As a manager, Florescu activated at third tier clubs such as Minerul Bihor or Unirea Valea lui Mihai and until 1992 he was a coach at the Bihorul Sports High School (LPS Bihorul).

Club career

Steagul Roșu Brașov
Florescu started his senior career at Steagul Roșu Brașov in 1967, where he also made his debut in the Divizia A. On 26 November 1967, he scored the only goal of a victory against ASA Târgu Mureș, now that goal ranking him as the 10th youngest scorer in the history of the team from Brașov.

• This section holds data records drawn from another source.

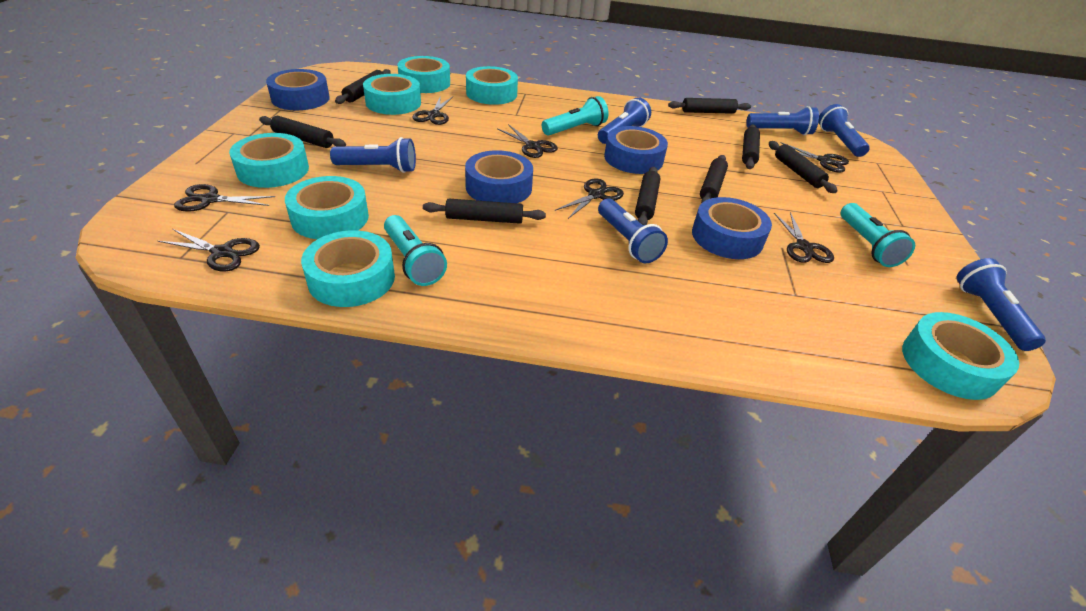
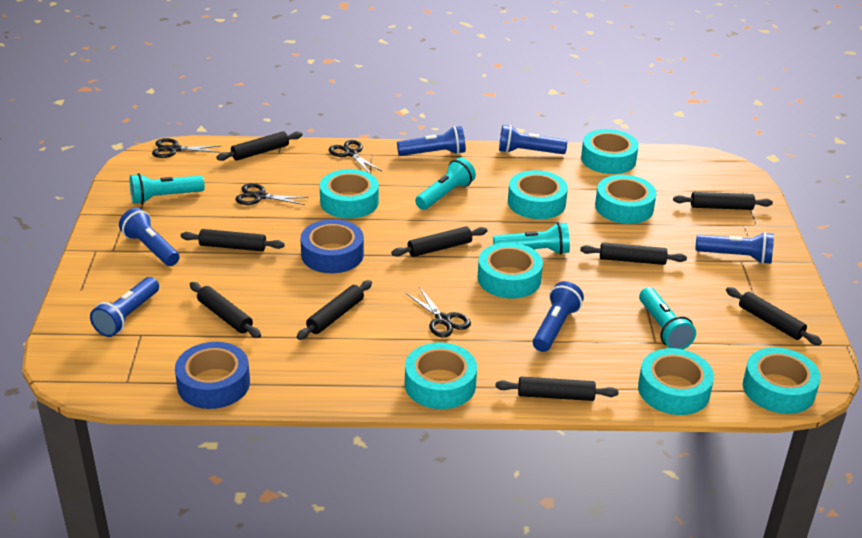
black rolling pin: 8 -> 9
black scissors: 7 -> 4
blue tape: 4 -> 2
turquoise flashlight: 3 -> 4
turquoise tape: 7 -> 8

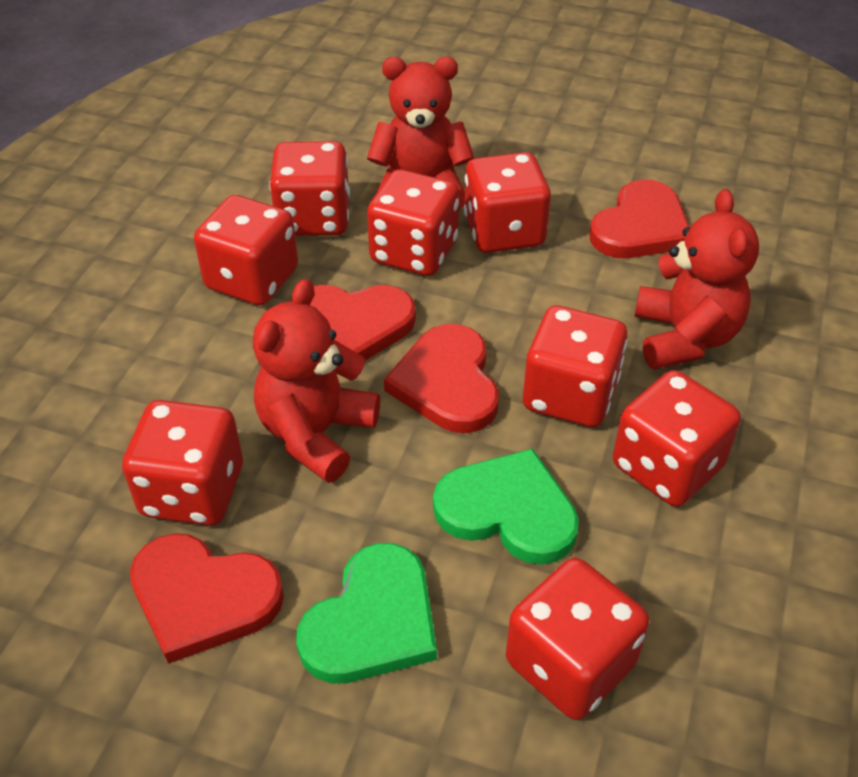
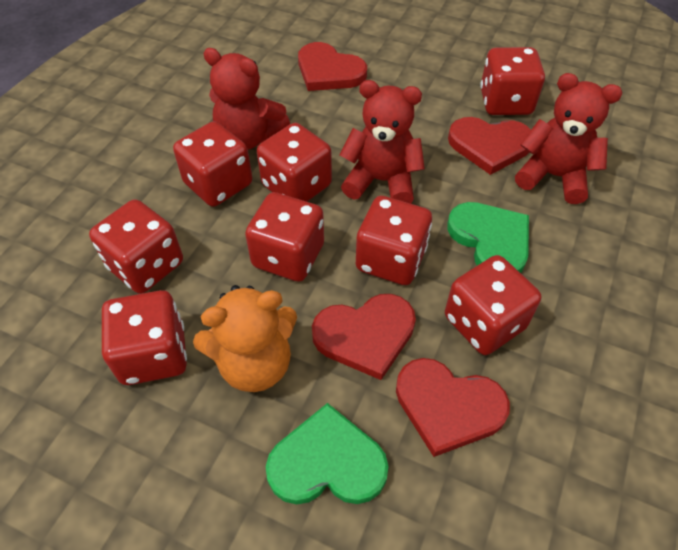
orange teddy bear: 0 -> 1

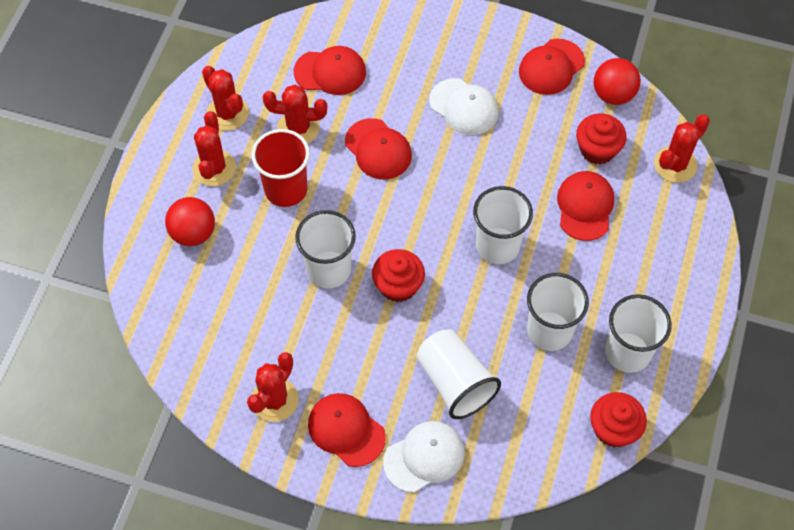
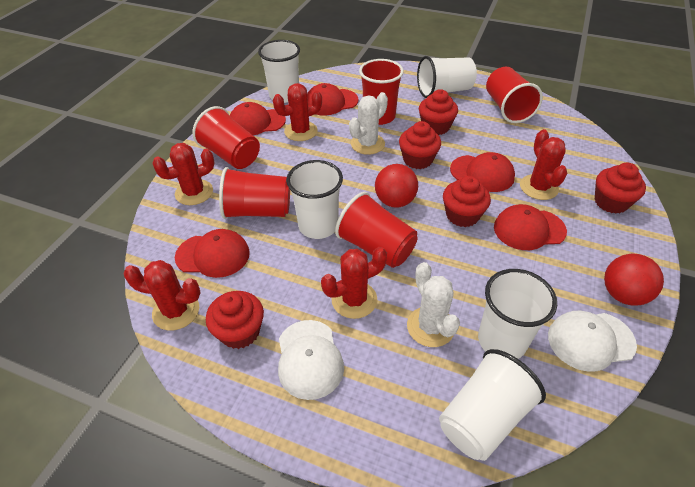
red cup: 1 -> 5
red cupcake: 3 -> 5
white cactus: 0 -> 2

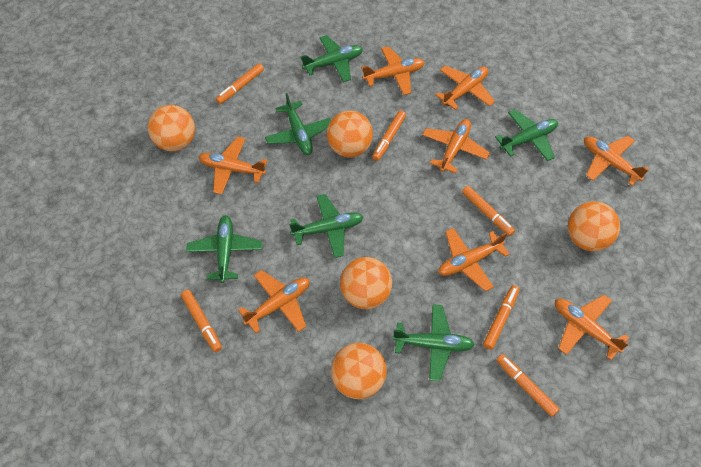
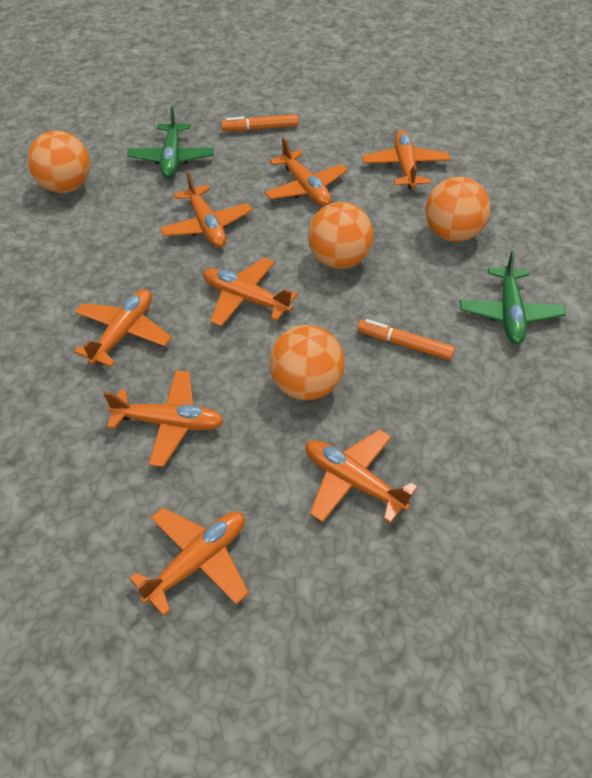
green plane: 6 -> 2
orange ball: 5 -> 4
orange marker: 6 -> 2

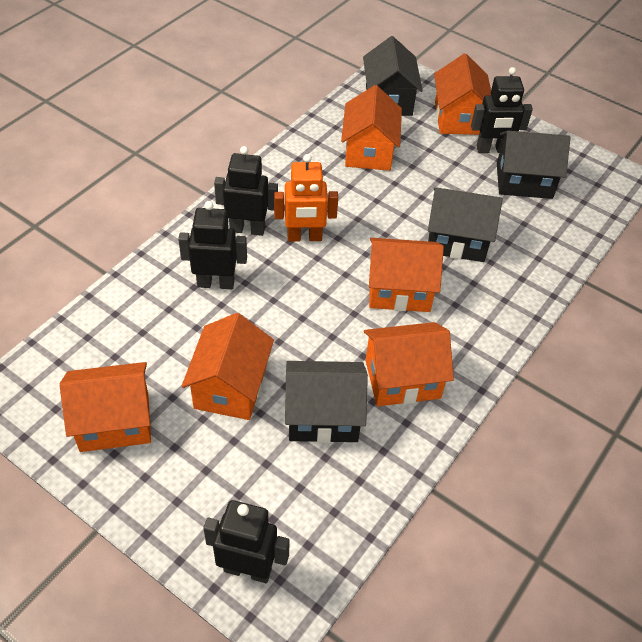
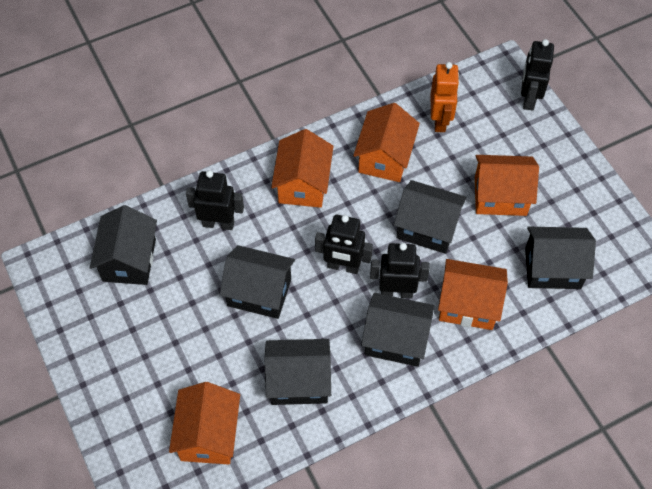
black house: 4 -> 6
orange house: 6 -> 5

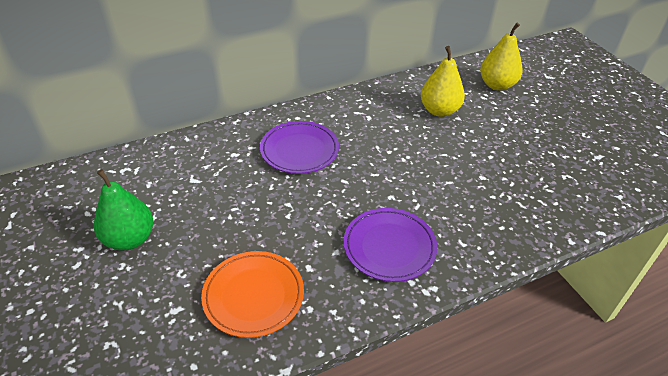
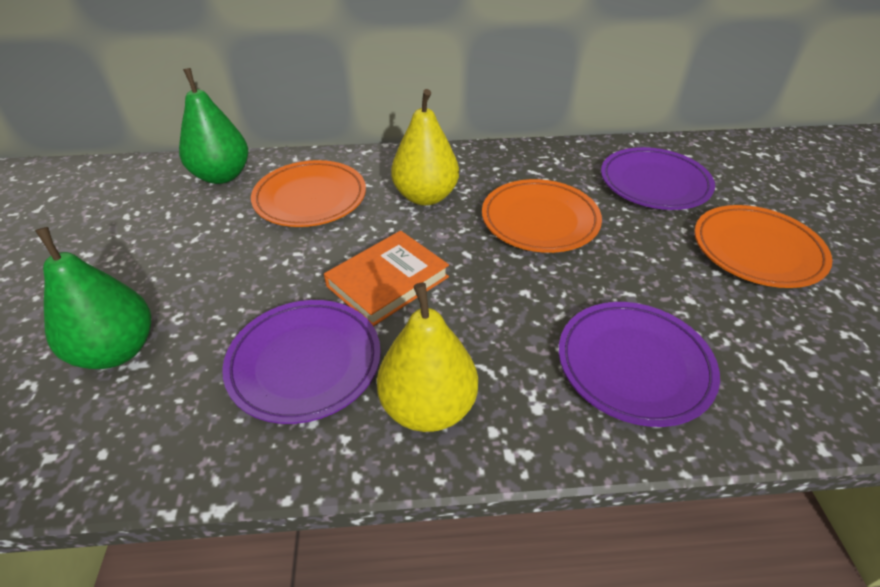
green pear: 1 -> 2
orange book: 0 -> 1
orange plate: 1 -> 3
purple plate: 2 -> 3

Florescu played in 107 matches (82 in the Divizia A and 25 in the Divizia B) and scored 35 goals (20 in the Divizia A and 15 in the Divizia B) for Steagul Roșu Brașov. At "the Flaggers" he was part of a squad that was formed by players such as Mihai Ivăncescu, Iuliu Jenei, Marin Olteanu, Stere Adamache, Mircea Albu, Petru Cadar, Francisc Bálint, Alexandru Gergely, Dorin Necula, Emil Dumitriu, Nicolae Pescaru, Liviu Drăgoi, Csaba Györffy, Leonard Rusu or Octavian Cojocaru, among others.

Bihor Oradea
In 1972, Florescu left Steagul Roșu Brașov for the second-tier side FC Bihor Oradea, where in the next years was followed by two former teammates, Mircea Albu and Alexandru Gergely. The three men from Brașov, together with local players such as Attila Kun, Ioan Agud, Gheorghe Dărăban, Paul Popovici, Constantin Bigan, Árpád Szűcs, Ioan Naom, Cornel Georgescu or  Cornel Lupău made a team, that over years would be known as "the golden generation of FC Bihor".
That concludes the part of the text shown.